Raglan T-11

Aug. 4th, 2012 07:46 pm
aryanhwy: (Default)
[personal profile] aryanhwy
Today I embarked on The Shirt.

I'm following the geometry of this site. I drew out the same figure on a piece of scratch paper and labelled it with all the dimensions I'd taken from Joel. I read on another webpage the suggestion to make the body of the shirt a 60x60cm square; that was 14cm wider than the shoulder-breadth measurement I took, and would fit loose enough around the chest as best as I could tell, so I decided to go with that. The end result actually seems rather small; I thought that it would be more floofy/baggy, but I guess this is going to be a more slim fitting shirt. That's ok; if I get around to making a doublet, it will sit nicer and bunch less.
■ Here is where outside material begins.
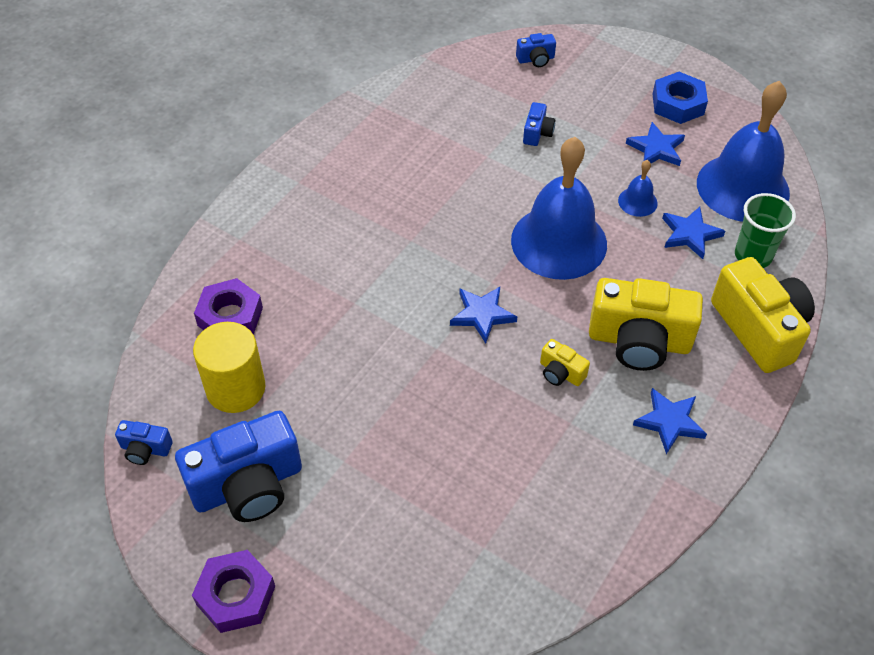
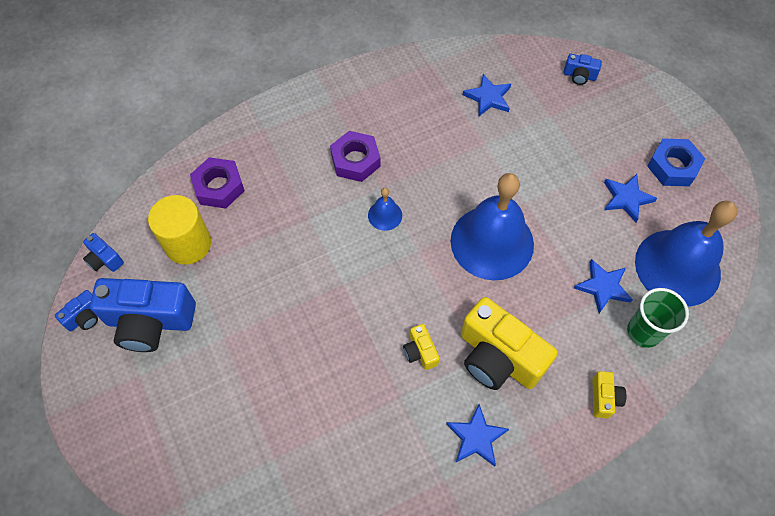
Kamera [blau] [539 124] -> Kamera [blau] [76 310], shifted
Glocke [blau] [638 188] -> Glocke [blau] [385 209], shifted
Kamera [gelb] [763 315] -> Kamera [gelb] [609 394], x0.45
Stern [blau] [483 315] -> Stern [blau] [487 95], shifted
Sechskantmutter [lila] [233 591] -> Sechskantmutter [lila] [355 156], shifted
The sleeves are also 60cm long, and 29cm high, with a 3cm seam allowance so that I had plenty to do nice finished seams, following the instructions here. Sewing the seams in both sleeves is what I accomplished today. I was planning to take pictures documenting progress all the way, but honestly, I'm not sure that pictures of seams on white linen are really going to be all that interesting, plus, the seams are out of reach and I'm too comfy to get up out of my chair to get them. Tomorrow I need to calligraph a scroll and make cheese, and I hope to sew the sleeves into the body of the shirt and do the side seams of the shirt.

Date: 2012-08-05 08:47 am (UTC)
From: [identity profile] armillary.livejournal.com
I used Tudor Tailor last time I made a shirt. Works pretty well, and seems pretty much the same as your pattern. Also, ren shirts are generally to your knees, so you don't need braies under your hose.